The Museum of Finnish Architecture (, ) is an architectural museum in Helsinki, Finland. Established in 1956, it is the second oldest museum of its kind (after the Shchusev Museum of Architecture in Moscow) devoted specifically to architecture. The museum was founded on the basis of the photographic collection of the Finnish Association of Architects (SAFA), which was established in 1949.
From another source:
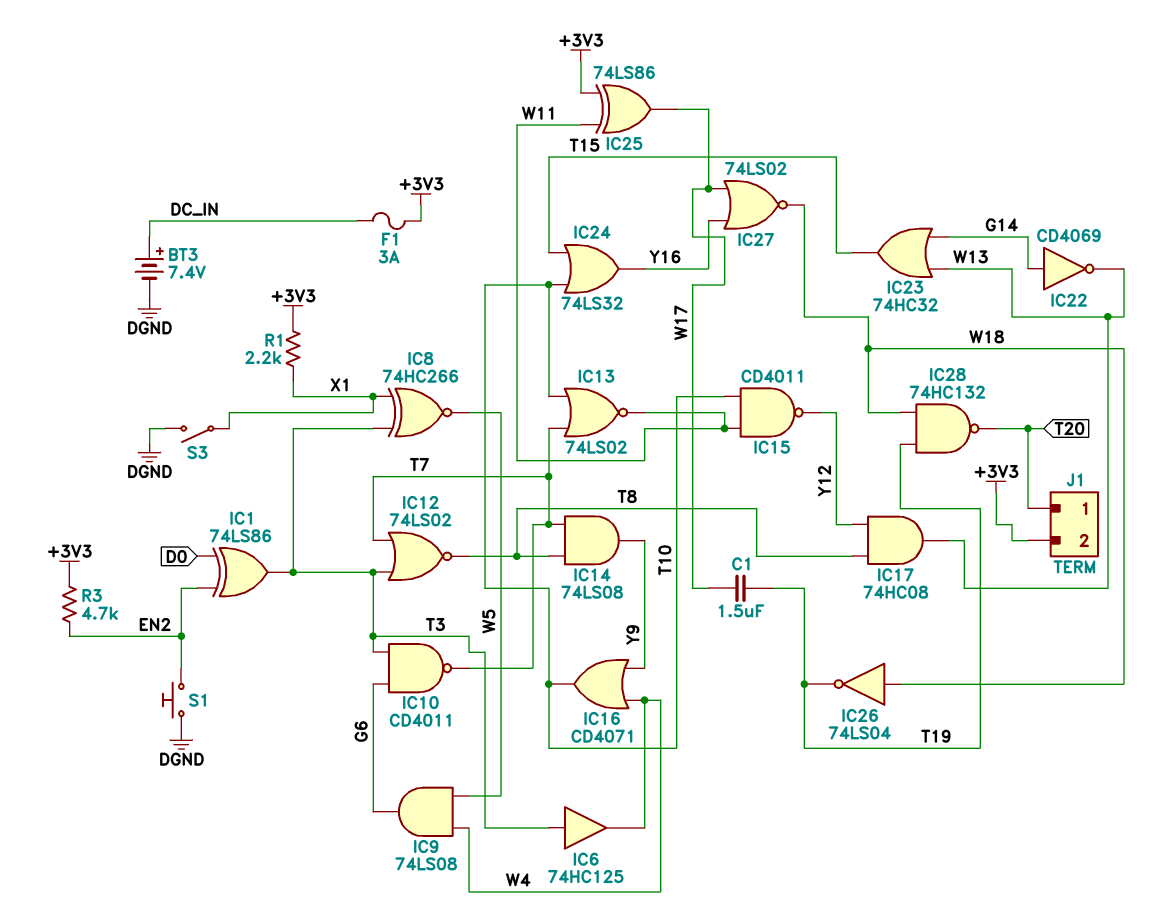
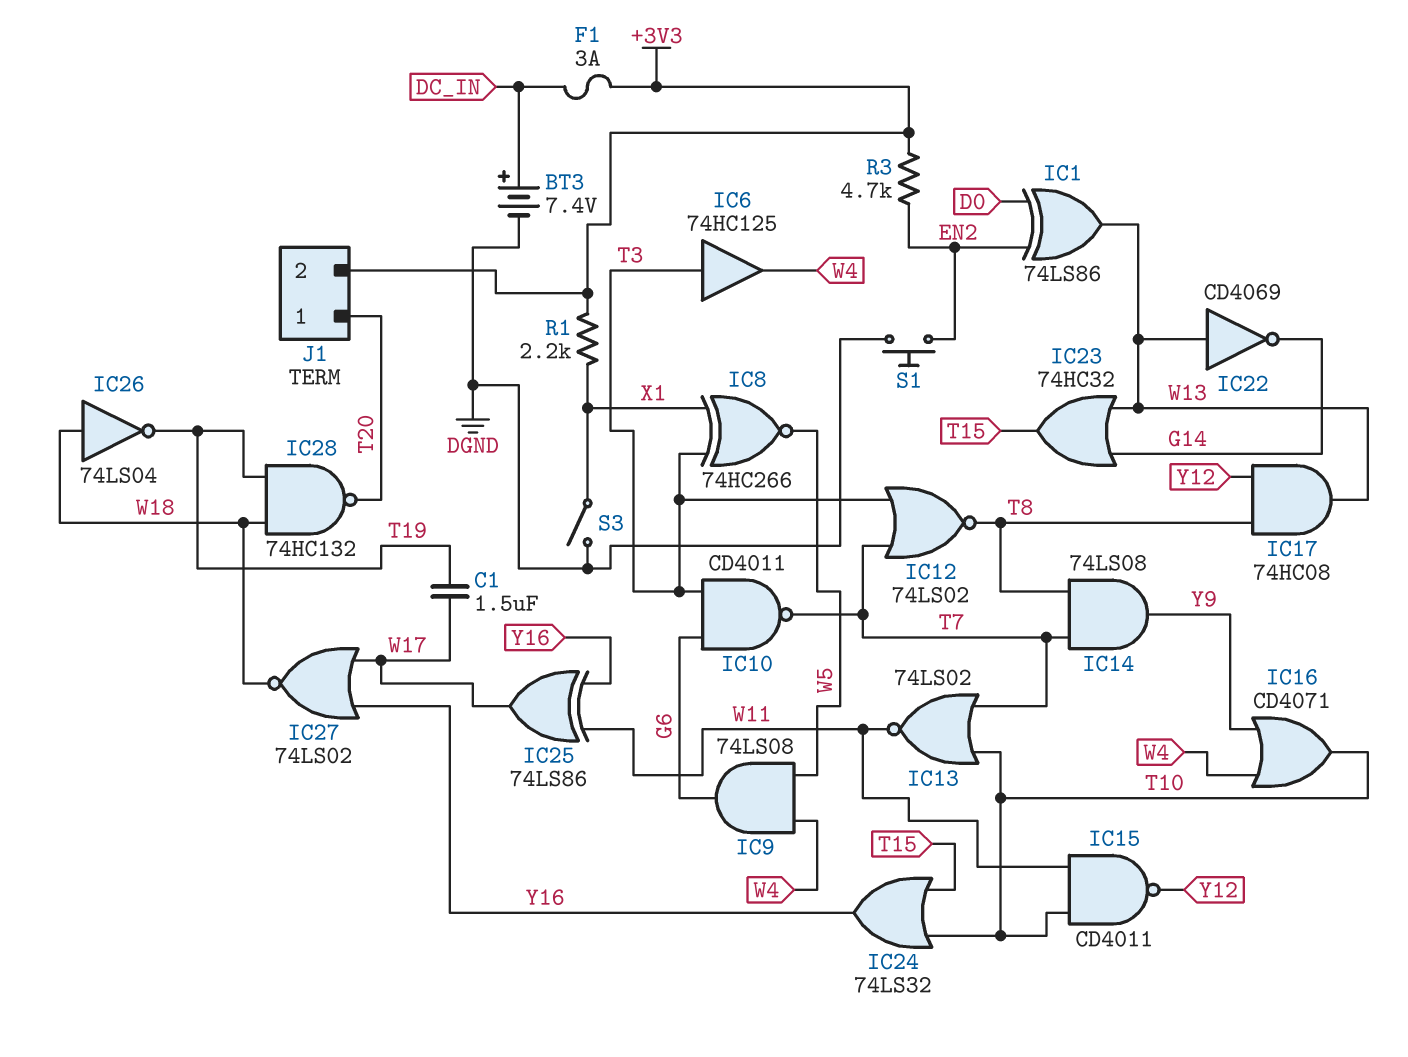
IC1: XOR 74LS86 (in D0, in EN2, out T3) -> XOR 74LS86 (in D0, in EN2, out W13)
IC22: NOT CD4069 (in G14, out W13) -> NOT CD4069 (in W13, out G14)
IC25: XOR 74LS86 (in +3V3, in W11, out W17) -> XOR 74LS86 (in W11, in Y16, out W17)

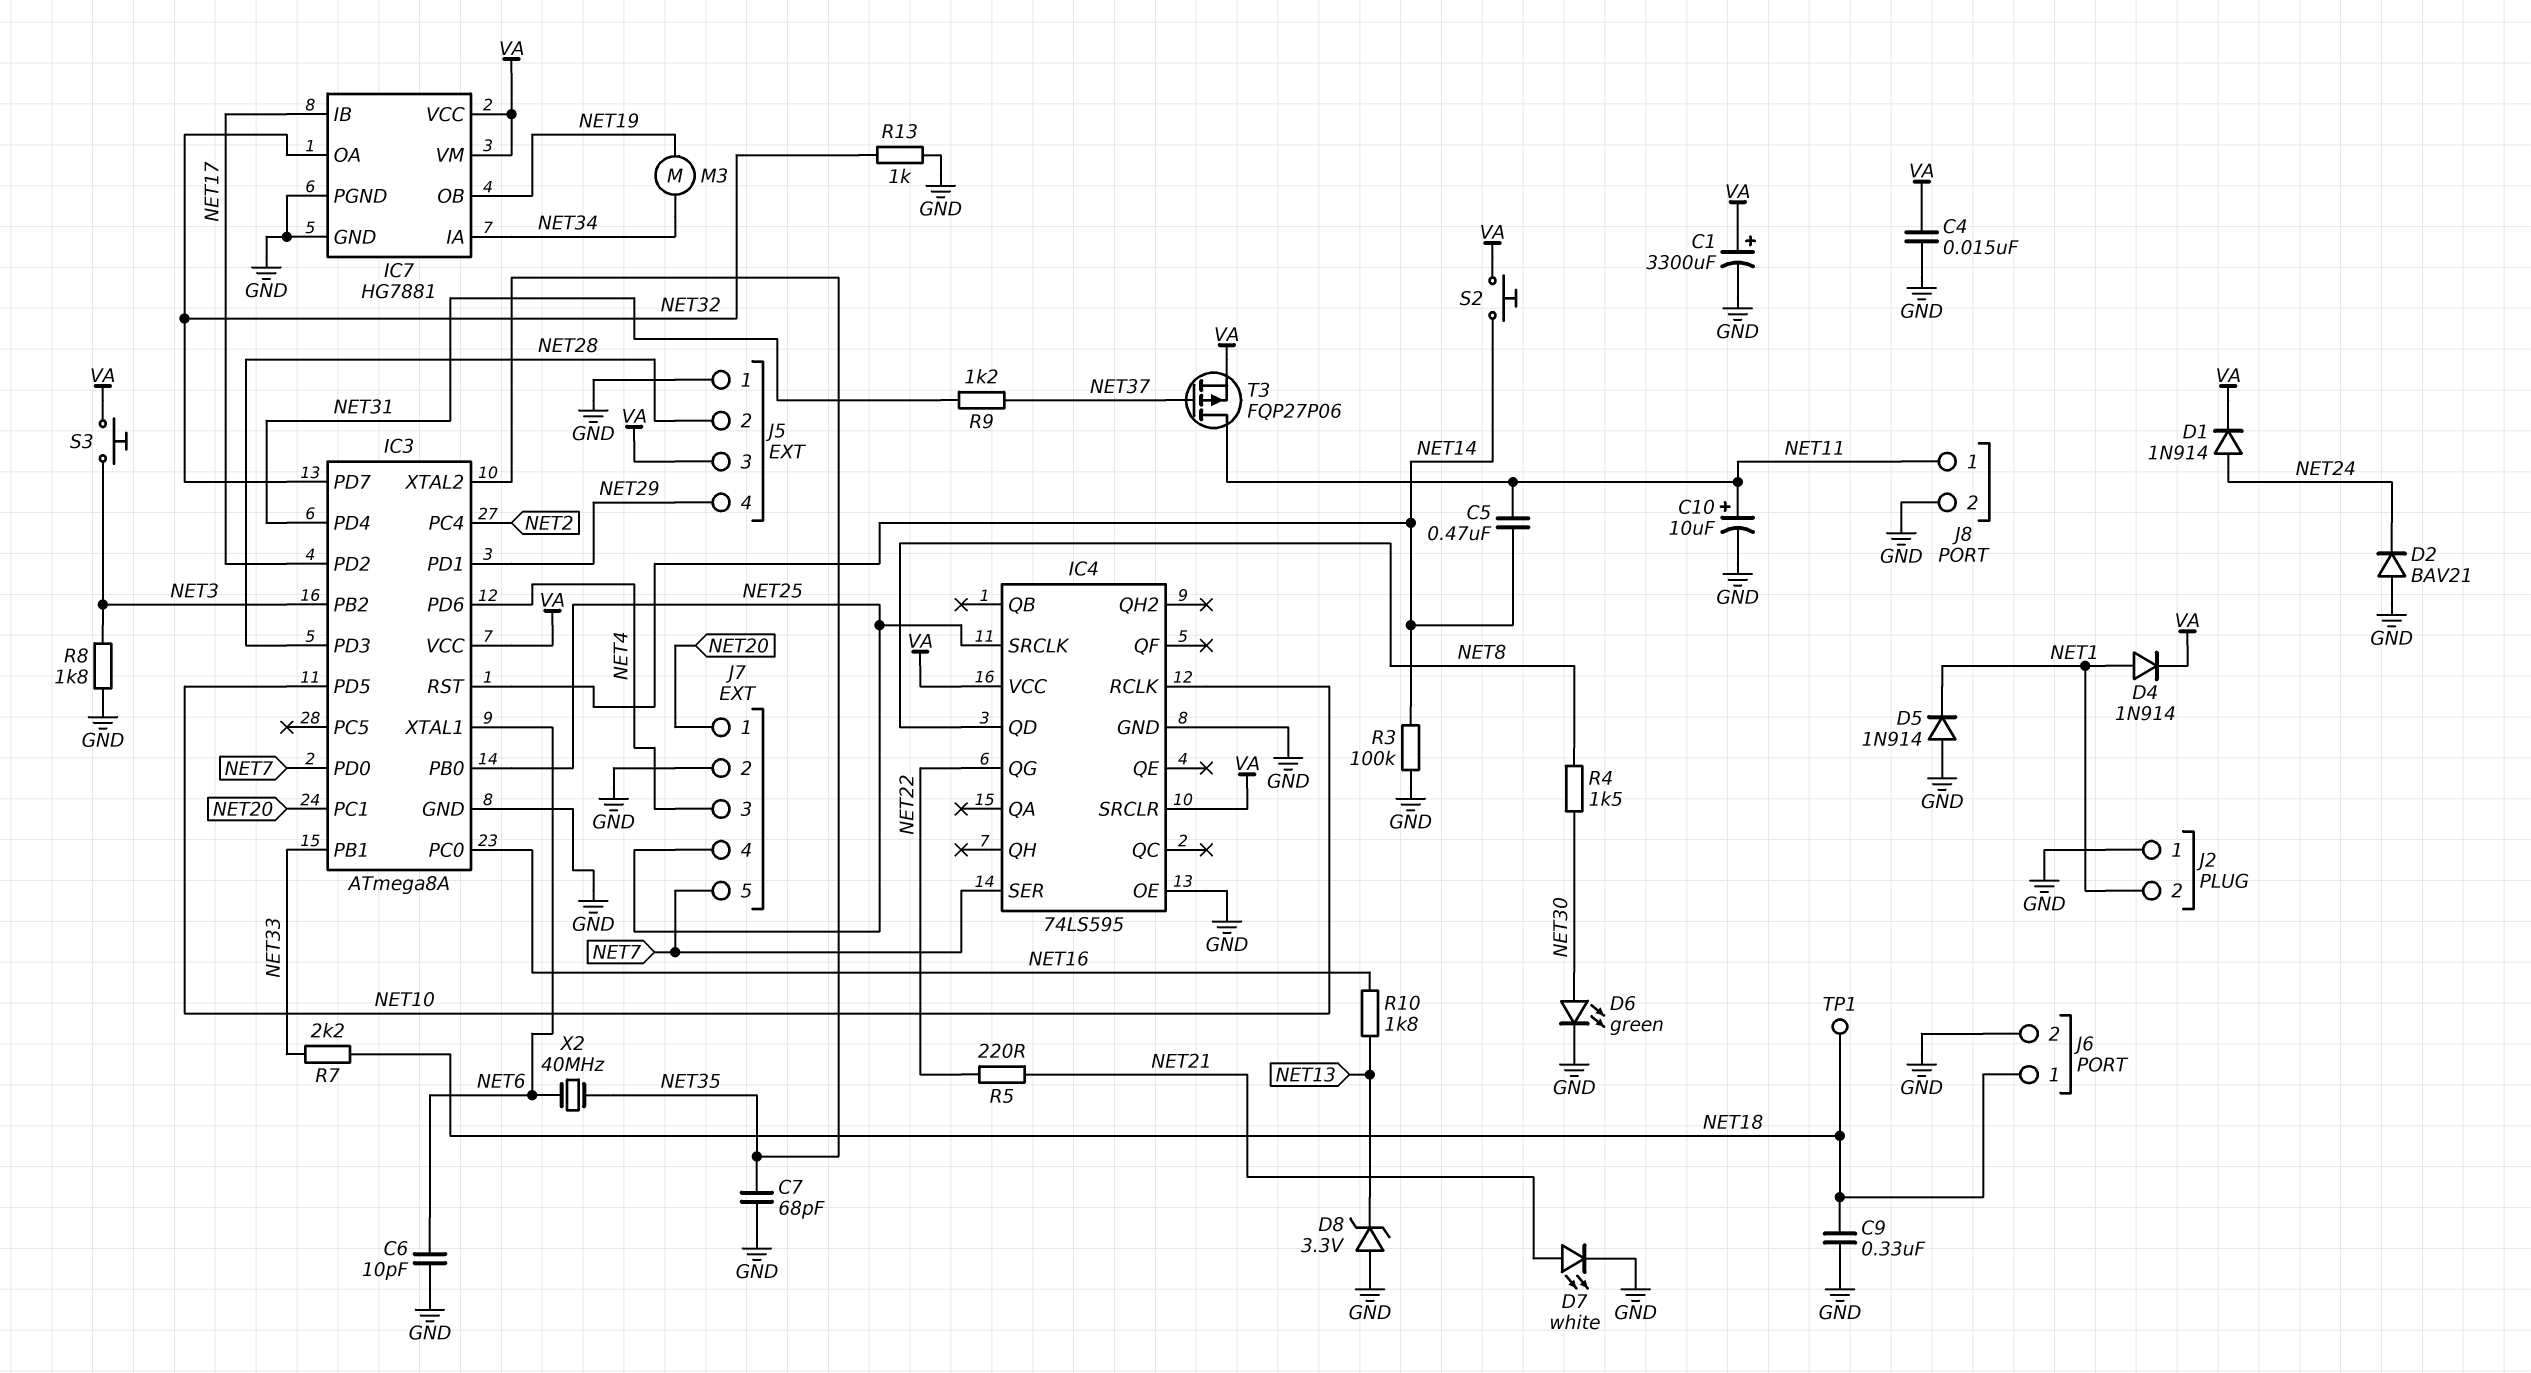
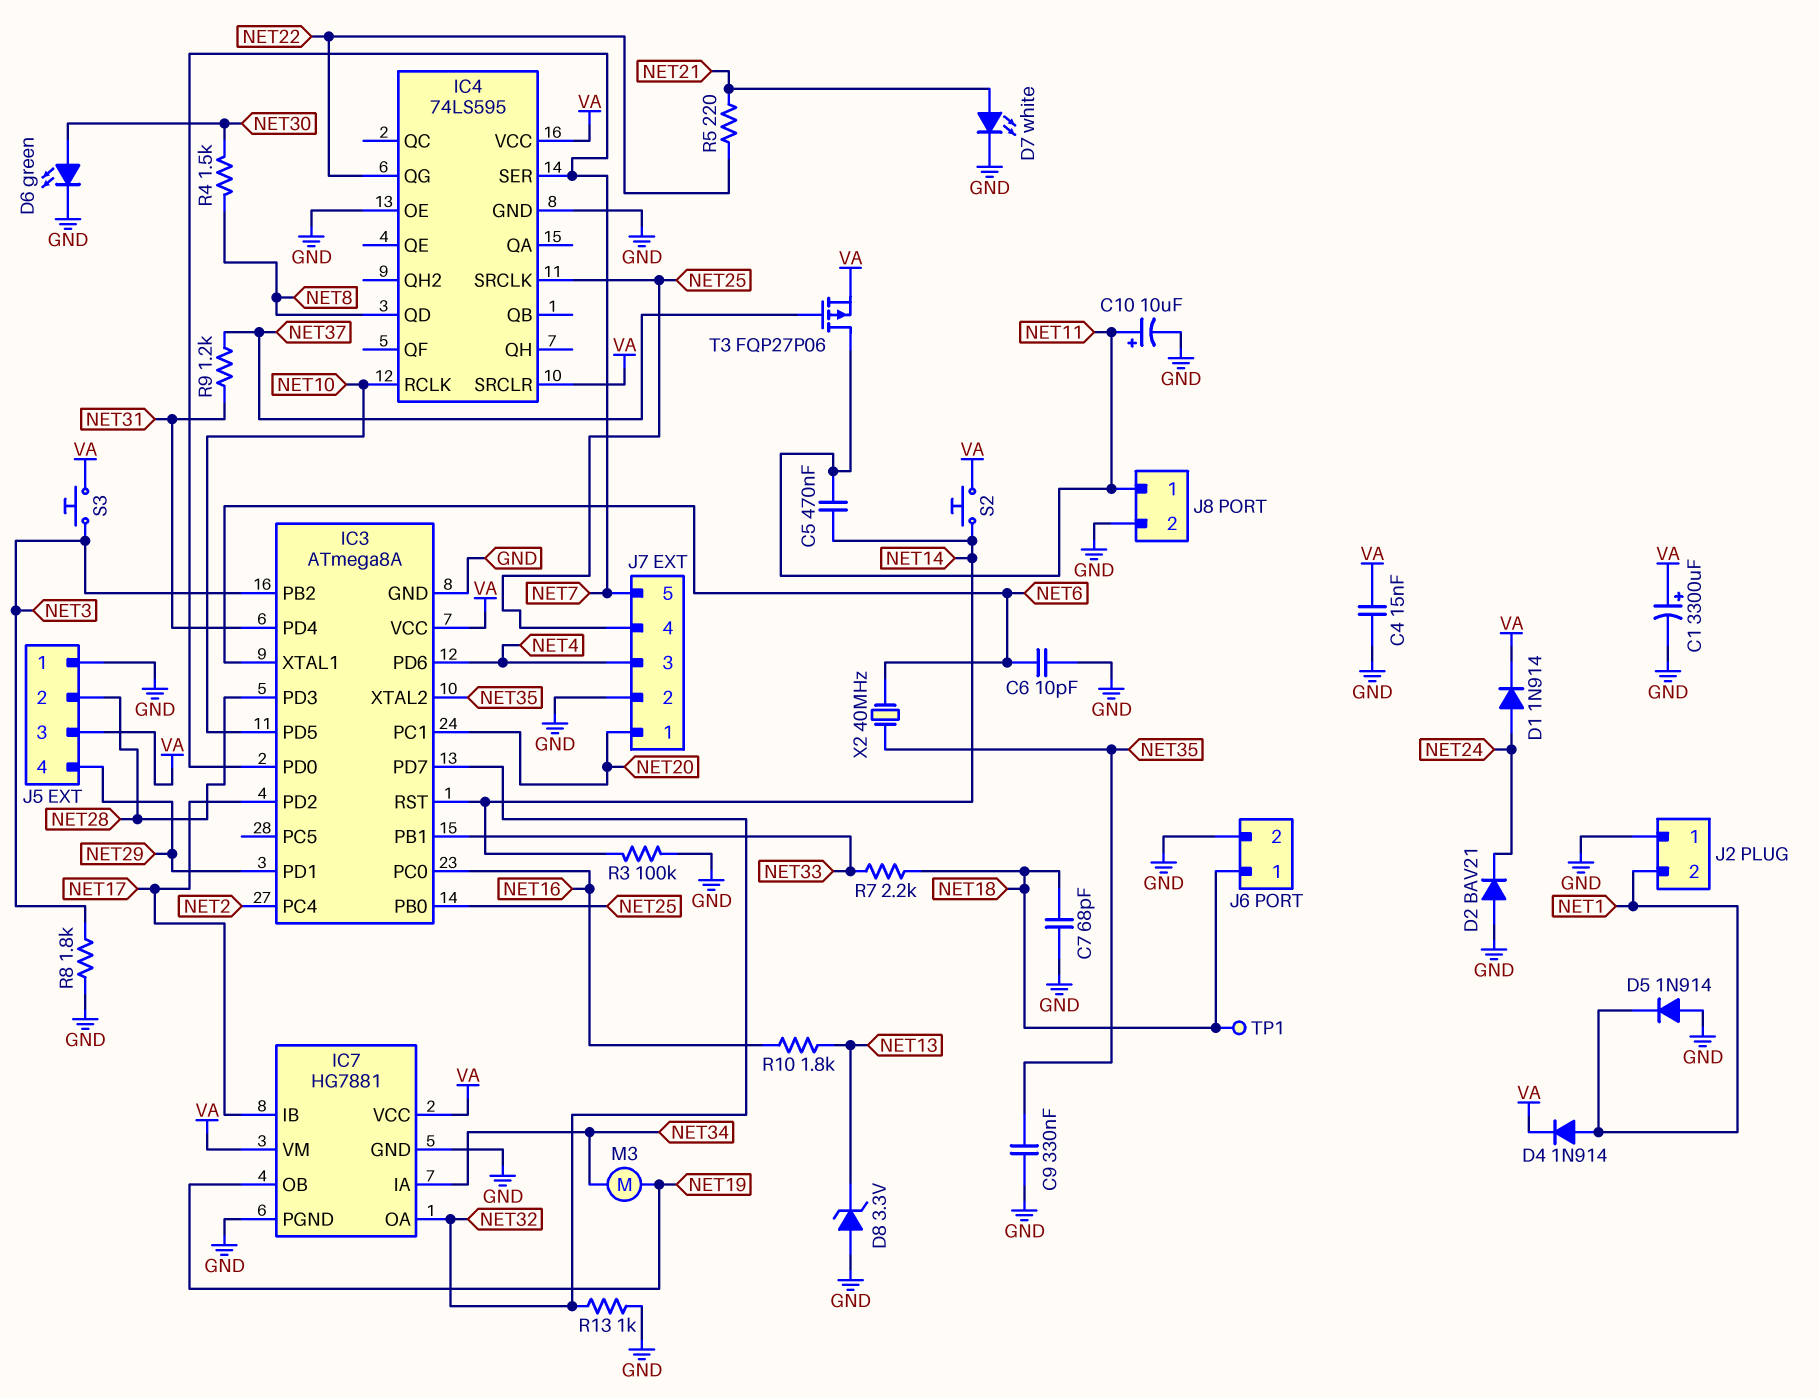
C7: 68pF (GND, NET35) -> 68pF (GND, NET18)
C9: 330nF (GND, NET18) -> 330nF (GND, NET35)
The museum is on Kasarmikatu street in Ullanlinna, housed in a neo-classical building, designed by architect Magnus Schjerfbeck and completed in 1899. The building was originally in the use of a scientific society and the University of Helsinki. The museum took over use of the building in 1981, before which it had been housed in a former wooden pavilion in Kaivopuisto Park. Occupying the same city block as the Museum of architecture is the Design Museum. In 1984 an architectural competition was arranged for a new building to be built in the gap between the two buildings, this linking them together as a single institution.  The competition was won by architects Helin and Siitonen, but the project was abandoned soon afterwards, due to logistics and problems of finance. The building is currently owned by the State of Finland through Senate Properties.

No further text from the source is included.